What is Malignant Hyperthermia Susceptibility (MHS)?
Malignant Hyperthermia Susceptibility (MHS) is a potentially life-threatening condition that is triggered by certain anesthetic agents. It is characterized by a hypermetabolic state resulting in rapid increase in body temperature and severe muscle contractions. MHS is an inherited disorder and can be particularly concerning in pediatric patients due to their developing physiology.
What Triggers Malignant Hyperthermia?
MHS is often triggered by exposure to specific anesthetic agents, particularly volatile anesthetics like sevoflurane and desflurane, and the muscle relaxant succinylcholine. These agents can induce a hypermetabolic reaction in susceptible individuals, leading to symptoms such as high fever, muscle rigidity, and hypercapnia.
How is MHS Diagnosed in Children?
Diagnosing MHS typically involves a combination of family history, clinical presentation, and specialized tests. The most definitive test is the
caffeine-halothane contracture test (CHCT), which involves muscle biopsy.
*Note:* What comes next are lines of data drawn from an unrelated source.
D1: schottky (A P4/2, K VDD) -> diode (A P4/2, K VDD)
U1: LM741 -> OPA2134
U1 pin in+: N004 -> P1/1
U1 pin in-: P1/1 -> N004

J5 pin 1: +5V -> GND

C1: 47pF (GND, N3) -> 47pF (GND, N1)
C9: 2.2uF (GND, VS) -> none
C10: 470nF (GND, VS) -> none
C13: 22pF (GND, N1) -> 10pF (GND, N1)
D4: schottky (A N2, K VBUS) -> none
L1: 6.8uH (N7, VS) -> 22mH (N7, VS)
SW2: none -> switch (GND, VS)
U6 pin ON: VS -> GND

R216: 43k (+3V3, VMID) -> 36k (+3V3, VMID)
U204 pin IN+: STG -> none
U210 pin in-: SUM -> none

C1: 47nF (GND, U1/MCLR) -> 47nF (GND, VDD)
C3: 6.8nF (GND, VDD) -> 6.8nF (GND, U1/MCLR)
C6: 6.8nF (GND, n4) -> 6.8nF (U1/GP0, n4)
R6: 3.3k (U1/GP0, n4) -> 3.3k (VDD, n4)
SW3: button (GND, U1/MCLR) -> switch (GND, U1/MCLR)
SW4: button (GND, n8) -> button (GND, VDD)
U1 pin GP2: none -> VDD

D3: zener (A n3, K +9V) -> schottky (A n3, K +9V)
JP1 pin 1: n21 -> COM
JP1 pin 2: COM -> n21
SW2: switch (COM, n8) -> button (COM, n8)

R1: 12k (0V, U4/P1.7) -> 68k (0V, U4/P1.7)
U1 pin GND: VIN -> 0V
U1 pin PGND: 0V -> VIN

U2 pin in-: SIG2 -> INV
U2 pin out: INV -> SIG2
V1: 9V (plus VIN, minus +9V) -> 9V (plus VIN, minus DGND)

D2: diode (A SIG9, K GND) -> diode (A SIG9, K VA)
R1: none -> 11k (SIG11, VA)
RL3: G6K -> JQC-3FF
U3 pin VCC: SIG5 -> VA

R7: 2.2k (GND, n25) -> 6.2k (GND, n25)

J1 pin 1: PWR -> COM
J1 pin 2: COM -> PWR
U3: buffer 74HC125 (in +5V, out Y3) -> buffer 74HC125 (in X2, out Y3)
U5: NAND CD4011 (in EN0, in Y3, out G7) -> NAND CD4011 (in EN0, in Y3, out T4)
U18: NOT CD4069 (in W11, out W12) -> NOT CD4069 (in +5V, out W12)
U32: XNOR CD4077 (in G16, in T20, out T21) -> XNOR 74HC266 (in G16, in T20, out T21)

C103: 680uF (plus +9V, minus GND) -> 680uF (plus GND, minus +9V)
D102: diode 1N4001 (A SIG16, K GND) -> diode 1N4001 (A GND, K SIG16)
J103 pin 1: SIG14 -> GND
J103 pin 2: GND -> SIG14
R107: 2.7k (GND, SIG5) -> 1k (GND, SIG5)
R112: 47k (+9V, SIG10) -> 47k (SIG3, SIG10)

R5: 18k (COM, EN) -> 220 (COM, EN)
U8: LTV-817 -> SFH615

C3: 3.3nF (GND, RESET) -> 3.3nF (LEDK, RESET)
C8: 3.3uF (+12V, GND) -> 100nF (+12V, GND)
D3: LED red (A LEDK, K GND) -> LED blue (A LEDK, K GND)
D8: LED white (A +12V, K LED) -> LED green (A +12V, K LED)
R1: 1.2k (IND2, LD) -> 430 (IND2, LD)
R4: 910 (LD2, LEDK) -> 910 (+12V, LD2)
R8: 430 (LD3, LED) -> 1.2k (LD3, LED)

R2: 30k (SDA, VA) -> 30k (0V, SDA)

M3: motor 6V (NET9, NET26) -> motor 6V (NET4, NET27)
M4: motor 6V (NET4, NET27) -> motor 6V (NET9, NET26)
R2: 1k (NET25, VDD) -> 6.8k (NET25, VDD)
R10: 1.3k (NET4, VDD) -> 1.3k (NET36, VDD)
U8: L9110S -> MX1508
Genetic testing can also be used to identify mutations in the
RYR1 and
CACNA1S genes, which are commonly associated with MHS.
Rapid rise in body temperature (hyperthermia)
Muscle rigidity
Tachycardia (rapid heart rate)
Hypercapnia (elevated carbon dioxide levels)
Metabolic acidosis
Myoglobinuria (presence of myoglobin in urine)
Prompt recognition and treatment are critical to prevent severe complications and mortality.
What is the Treatment for Malignant Hyperthermia?
The first-line treatment for an acute malignant hyperthermia crisis is
dantrolene, a muscle relaxant that inhibits calcium release from the sarcoplasmic reticulum. Alongside administering dantrolene, supportive measures include cooling the patient, providing 100% oxygen, and correcting metabolic acidosis with intravenous bicarbonate.
How Can Malignant Hyperthermia be Prevented in Pediatric Patients?
Prevention is primarily focused on avoiding known triggers. It is crucial for pediatric patients with a family history of MHS to be identified and for their medical records to be flagged. Alternative anesthesia protocols that do not include triggering agents should be used.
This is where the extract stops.